2. Como em todas as obras clássicas, pesaram diversas causas, entre as quais o contexto de sua produção, a excelência de seu conteúdo e sua fortuna crítica. Em 1920, aos setenta anos de idade, Rui Barbosa era uma personalidade consagrada. Senador da República, advogado, jornalista, ex-ministro de Estado, ele era considerado pela opinião pública o “maior brasileiro vivo”. Iniciado treze anos antes, por ocasião de sua participação como representante do Brasil na Segunda Conferência da Paz na Haia, seu processo de consagração atingira seu apogeu em agosto de 1918, quando o próprio regime republicano, de que Rui era virulento crítico, celebrou oficialmente seu “jubileu cívico”, isto é, seus cinquenta anos de atividade política. Foram três dias de festividades, um dos quais decretado feriado nacional.

3. Mas, para entender o sucesso da Oração, é preciso considerar também o estilo literário particular em que foi redigido. Não era a primeira vez que Rui se dirigia à mocidade. Em 1903 ele escrevera Palavras à juventude aos meninos de um colégio de Nova Friburgo, que ele visitara. Não obstante, salta aos olhos a diferença de estilo. Desde a Campanha Civilista, quando passara a se dirigir pessoalmente a audiências mais amplas, Rui percebera a familiaridade do público com o estilo oratório dos sermões e adotara o estilo evangelizador de um padre Vieira, que cruzava o registro do pregador e do pedagogo. Na Oração aos Moços, ele não era só o pedagogo; ele era o velho pai ou padrinho que, em tom de intimidade confessional, oferecia conselhos aos moços a partir da sua própria experiência. Falava da importância de ouvir o próprio coração e de estar preparado para uma vida dedicada ao amor, ao sacrifício, à justiça, à caridade; recomendava a oração e o trabalho; e pedia aos jovens que não trocassem o dia pela noite, continuando sempre a estudar. Enaltecia a profissão de juiz e enunciava regras de conduta para os magistrados: não contribuir para a morosidade processual; receber o advogados das partes; evitar o governismo; tratar igualmente o rico e o pobre; evitar o excesso de rigor; e, principalmente, duas regras de grande atualidade: não se meter em política e não ir atrás de popularidade.

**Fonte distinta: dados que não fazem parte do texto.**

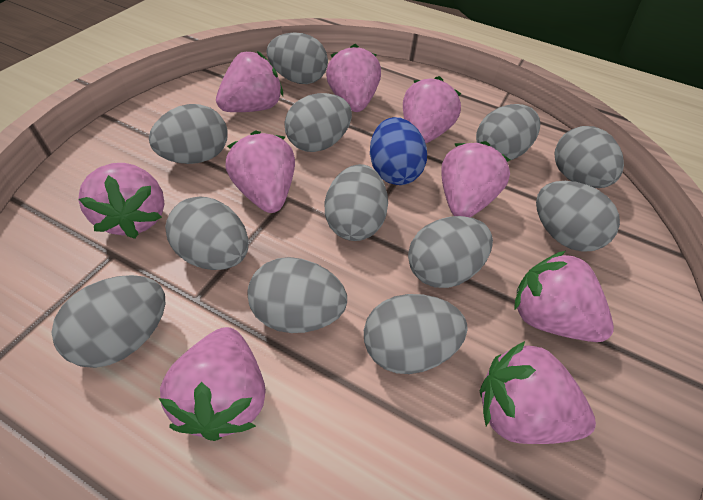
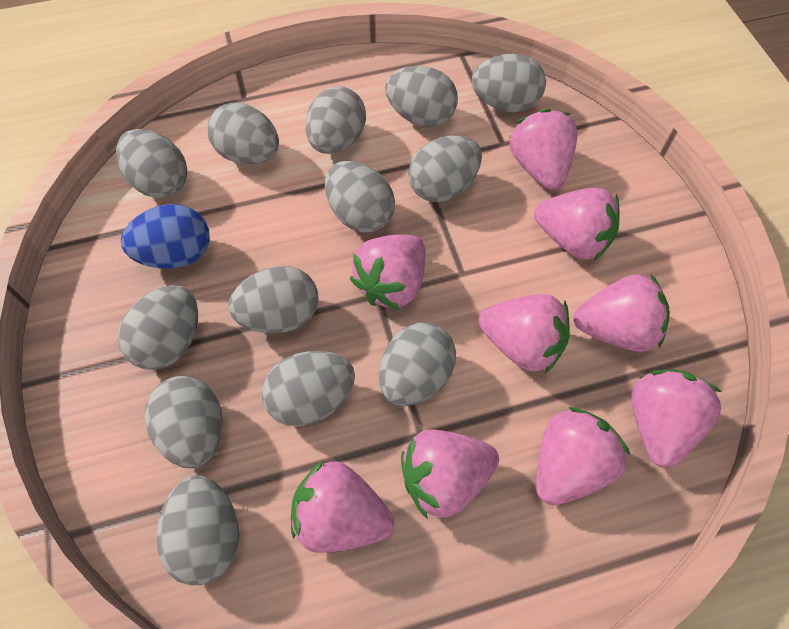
grey egg: 12 -> 13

4. Quanto ao conteúdo propriamente político, a Oração era atravessada por um intenso idealismo liberal democrático. Os moços deviam lutar sempre pela verdade do governo da lei: verdade eleitoral, verdade constitucional, verdade republicana, sempre incompatíveis com regimes autoritários e oligárquicos. Mas Rui também advertia contra o comunismo, lembrando que a igualdade não era dar a todos indistintamente (“filosofia da miséria”), mas a cada um na proporção de seus méritos. O patriotismo era a última lição: o bacharel em direito deveria zelar pela sorte do Brasil, ameaçado pelos imperialismos de todo o tipo. No seu entender, o Brasil só poderia ser salvo de sua corrupta oligarquia política pela ação de uma elite jurídica orientada por um espírito liberal e republicano na defesa da Constituição. Era esse o principal recado deixado por Rui, que explica em larga parte a popularidade do texto nos meios jurídicos até o dia de hoje, em que a ideologia do bacharelismo judiciarista atingiu seu apogeu entre nós.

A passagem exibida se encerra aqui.